Resistance training is well known to help improve performance for an ultra-marathon runner. This is due to an increase in Type IIA fibres and a decrease in type IIB fibres which allows muscles to be more powerful which improves running economy (Doma, Deakin & Bentley, 2017). This type of action involves stretching the sarcomere which then strains the myofilaments causing delay onset muscles soreness (DOMS) (Aaron Bubbico & Len Kravitz, 2010). It can therefore be proposed that athletes use the repeated bout effect approach to resistance training as this is well known to reduces DOMS by stimulating the muscles repetitively.
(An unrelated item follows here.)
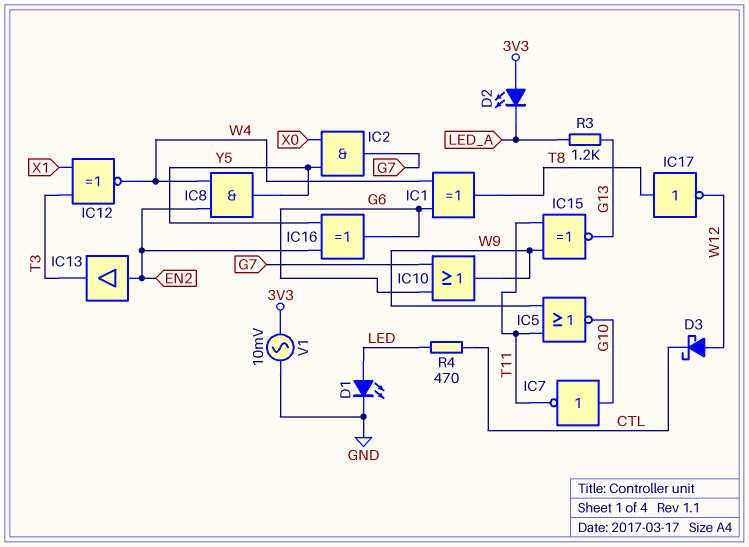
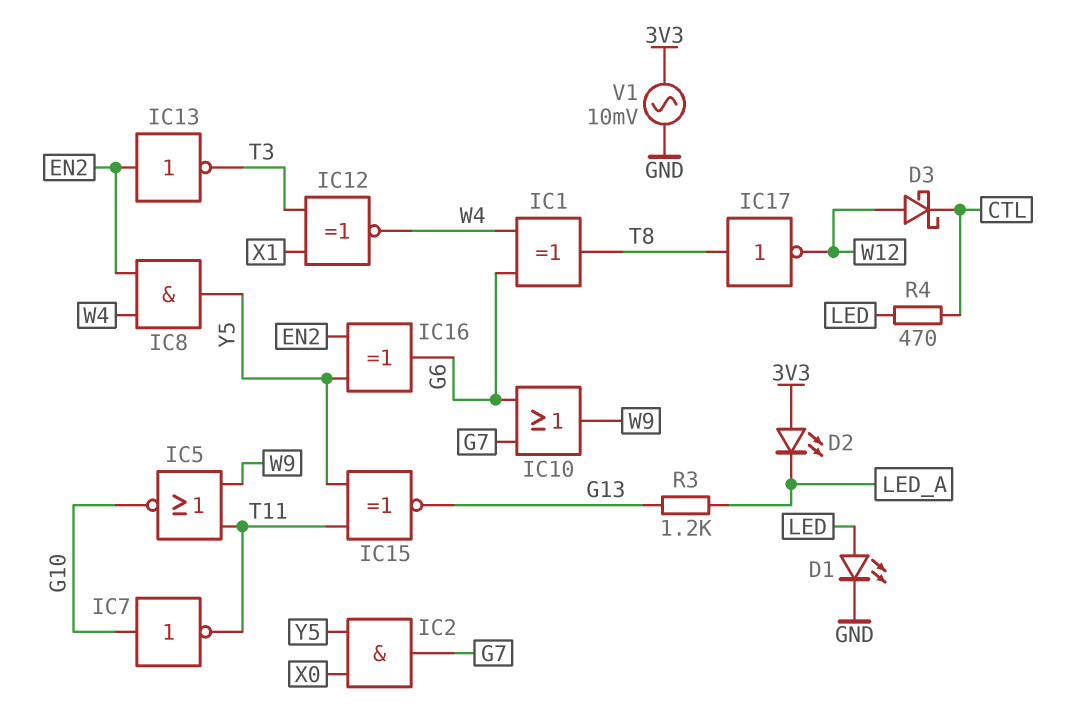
IC13: buffer (in EN2, out T3) -> NOT (in EN2, out T3)
IC15: XNOR (in T11, in W9, out G13) -> XNOR (in T11, in Y5, out G13)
Also, for beginners wanting to participate in a race it would be appropriate for them to carry out resistance training as research has shown that it increases muscle glycogen storage due to the improvements of myofibrils size between 12-26 weeks and that it is beneficial for neuromuscular system up to the first eight weeks (Bird, Tarpenning & Marino, 2005). It is important to note that a training partner is necessary during this type of training to help reduce risk of injury.

References:
Doma, K., Deakin, G., & Bentley, D. (2017). Implications of Impaired Endurance Performance following Single Bouts of Resistance Training: An Alternate Concurrent Training Perspective. Sports Medicine, 47(11), 2187-2200.
Bubbico, A., & Kravitz, L. (2010). Eccentric exercise: A comprehensive review of a distinctive training method. IDEA Fitness Journal, 7(9), 50-59.
Bird, S., Tarpenning, K., & Marino, F. (2005). Designing Resistance Training Programmes to Enhance Muscular Fitness. Sports Medicine, 35(10), 841-851.